Cerambycidae larvae are typically legless and primarily feed inside their host plant. In certain species of Lamiines, larvae may consume conspecific eggs or larvae, or engage in combat resulting in the death of larvae if they encounter each other in the phloem (Hanks and Wang 2017). Consequently, female Cerambycids experiences significant selection pressure in their choice of oviposition sites. The pine sawyer beetle Monochamus alternatus (Coleoptera: Cerambycidae, Lamiines) is a primary vector of the pinewood nematode Bursaphelenchus xylophilus in China and other Asia countries, causing pine wilt disease in millions of hectares of pine forests (Mamiya and Enda 1972; Ye 2019). M. alternatus is typically univoltine, with adults emerging from late spring to summer and exhibiting an average lifespan of nearly seventy days in these regions (Zhao et al. 2008). Upon emergence, the newly developed adults, which have undeveloped eggs and sperm, engage in "maturation feeding" by consuming the bark of pine twigs or other conifers to ensure their survival and sexual maturation (Zhao et al. 2008). Both male and female adults must feed for approximately fifteen days before reaching sexual maturity (Zhao et al. 2008). During oviposition, female M. alternatus beetles chew slits on the surface of the bark using their mandibles, rotate 180°, insert their ovipositors through the center of the wounds, and deposit eggs in the inner bark. In most cases, females lay a single egg or no eggs in the inner bark through a wound, although less frequently they may lay two to three eggs (Togashi K 1981). In China, the most suitable areas for M. alternatus are primarily found in tropical and subtropical zones, where summer temperatures can exceed 40°C (Hu et al. 2013). However, the effects of extreme high temperatures on the reproduction of this insect pest remain largely unknown.

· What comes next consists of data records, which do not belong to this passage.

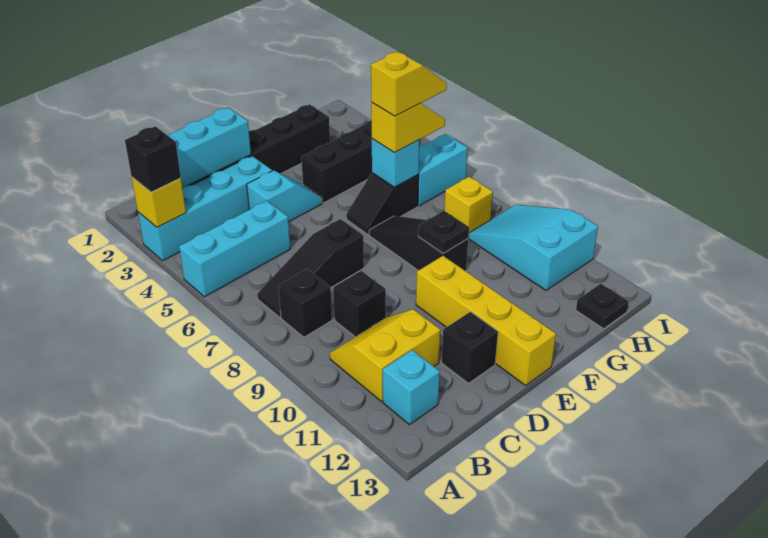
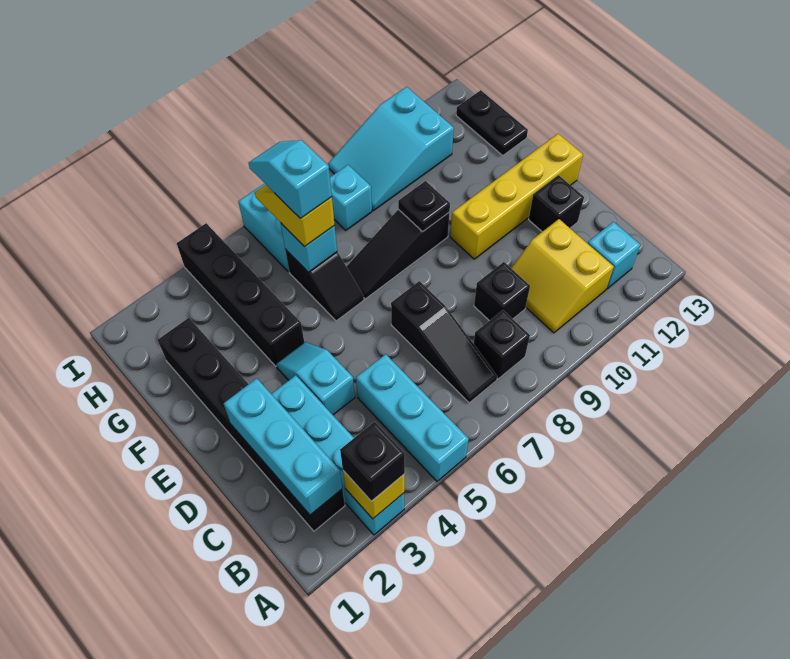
yellow slope G6:H6 level 4 top G -> cyan slope G6:H6 level 4 top G
yellow brick H8 level 1 -> cyan brick H8 level 1
black plate H13 level 1 -> black plate G13:H13 level 1

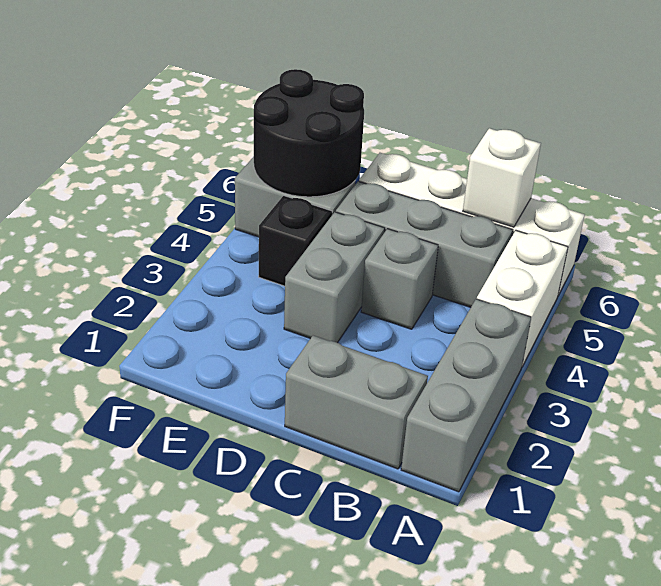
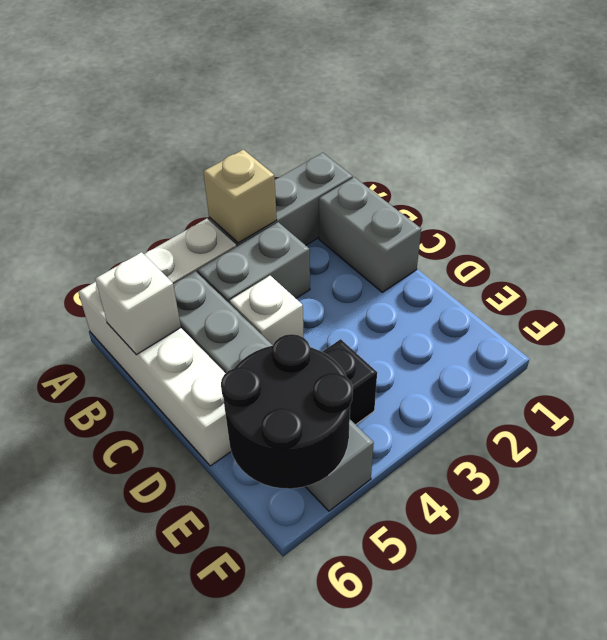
none -> tan brick A3 level 2
grey brick C4 level 1 -> white brick C4 level 1
grey brick D3:D4 level 1 -> grey brick B3:B4 level 1

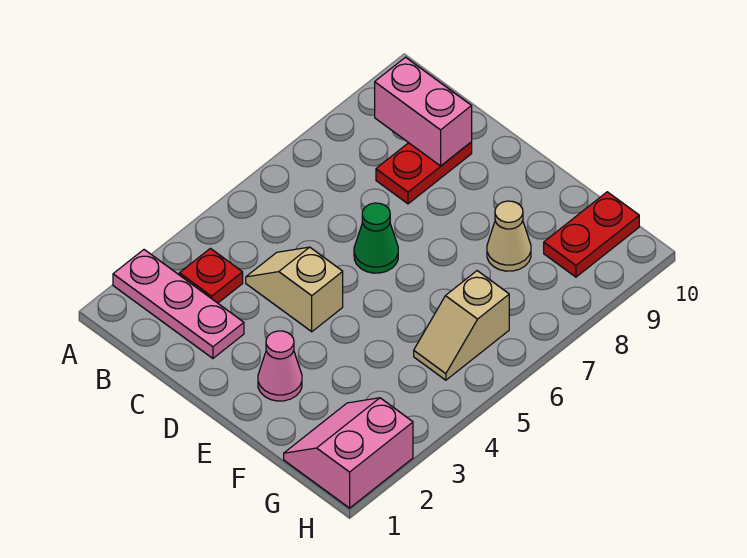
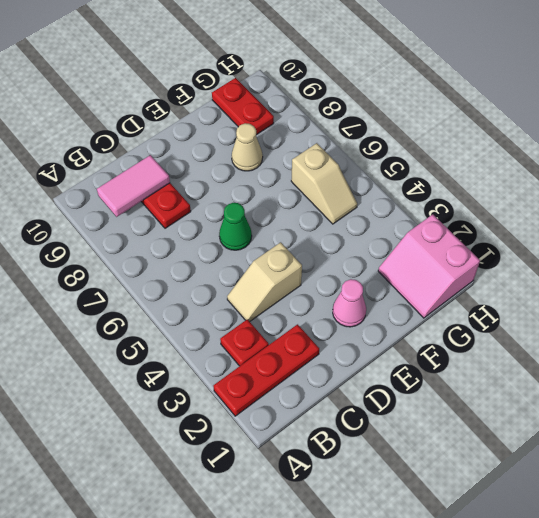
pink plate A2:C2 level 1 -> red plate A2:C2 level 1
pink brick B9:C9 level 2 -> pink tile B9:C9 level 2

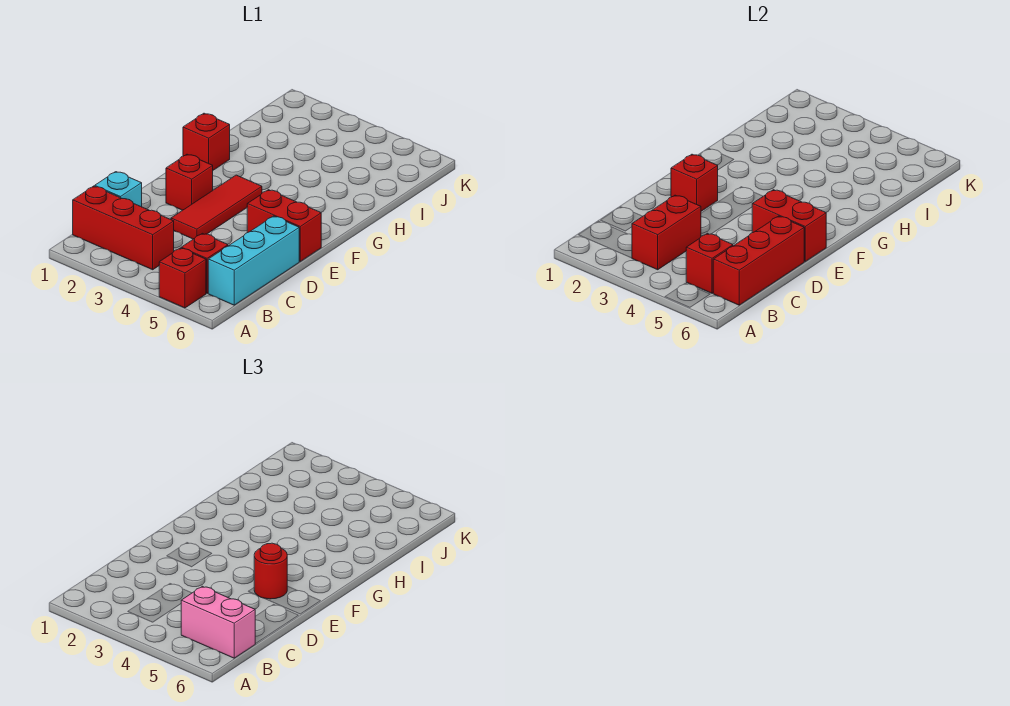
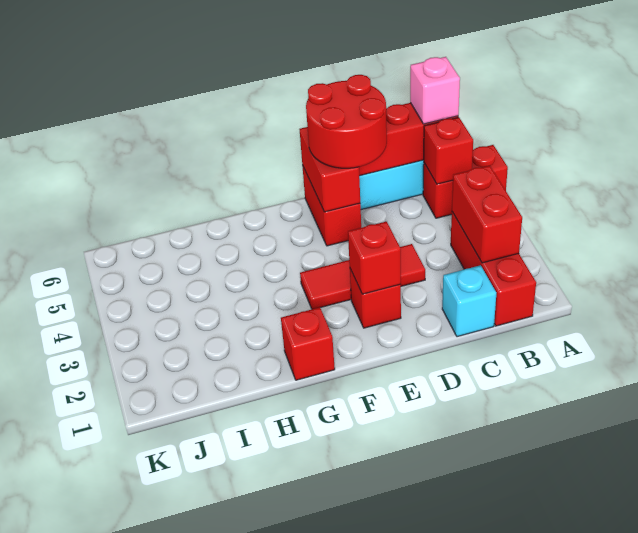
red brick B3:C3 level 2 -> red brick B2:B3 level 2
pink brick B5:B6 level 3 -> pink brick B6 level 3
red round brick E5 level 3 -> red round brick D5:E6 level 3

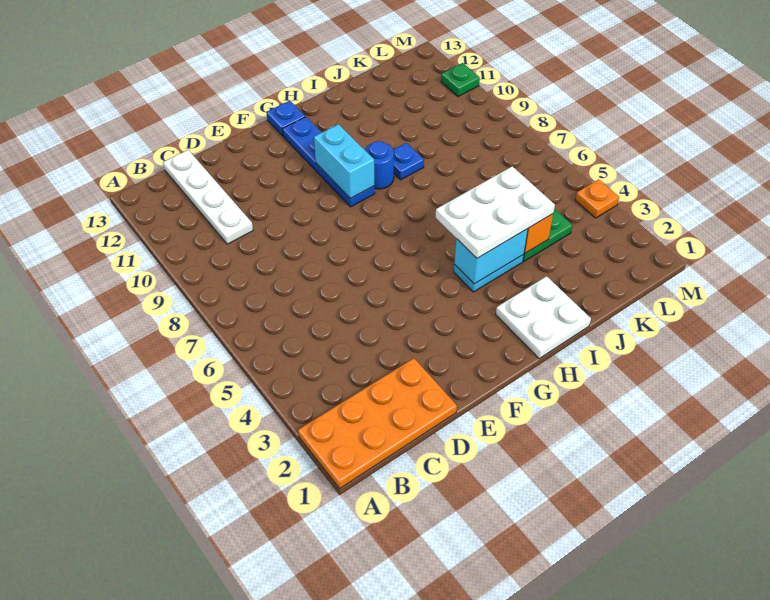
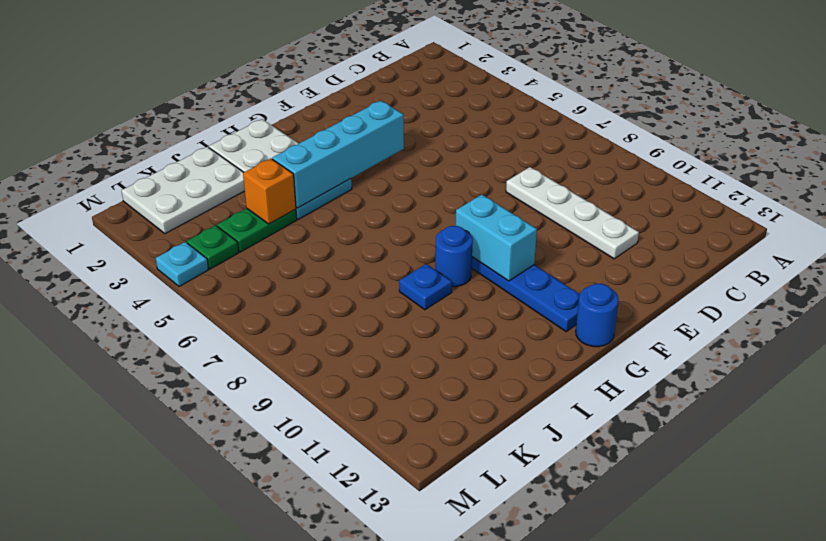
orange plate A1:D2 level 1 -> none
white plate C10:C13 level 1 -> white plate D8:D11 level 1
blue plate G13 level 1 -> blue round brick G13 level 1
cyan brick H4:I4 level 2 -> cyan brick F4:I4 level 2
white plate H4:J5 level 3 -> white plate J1:L2 level 1
orange plate M4 level 1 -> cyan plate M4 level 1
green plate M11 level 1 -> green plate L4 level 1

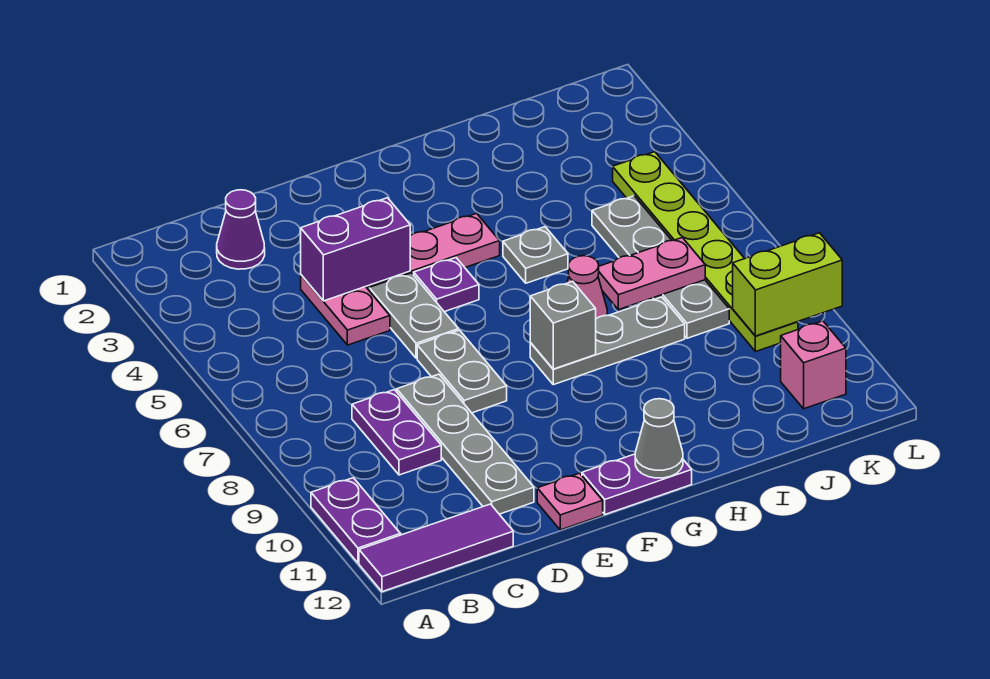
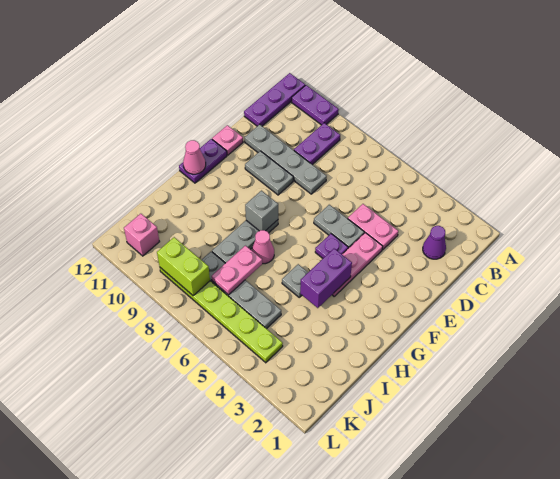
purple tile A12:C12 level 1 -> purple plate A12:C12 level 1
purple plate C8:C9 level 1 -> purple plate B9:C9 level 1
purple brick D4:E4 level 2 -> purple brick G4:H4 level 2
grey plate E7:E8 level 1 -> grey plate E9:E10 level 1
grey cone G12 level 2 -> pink cone G12 level 2
lime brick K9:L9 level 2 -> lime brick K8:K9 level 2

In the current study, we applied repeated periodic high temperatures to simulate the effects of extreme heat events (EHTs) that M. alternatus might experience during the summer. Our aim was to investigate the impact of experimental EHTs on adult fecundity and transgenerational phenotypic traits in M. alternatus, both during the immature and mature adult stages. Furthermore, we aimed to tease apart sex-specific differences in effects of experimental EHTs on reproduction. Additionally, we observed the oviposition strategy of M. alternatus under heat stress by analyzing the distribution pattern of eggs in a single oviposition slit. Finally, we proposed a hypothesis to explain the potential reasons for the change in oviposition strategy observed in M. alternatus under EHTs. The information generated in this study not only contributes to the foundation of research on insect thermotolerance, but also provides critical evidence for assessing the future risks that this insect pest and pine wilt disease pose to agricultural and forestry ecosystems, particularly in the context of climate change.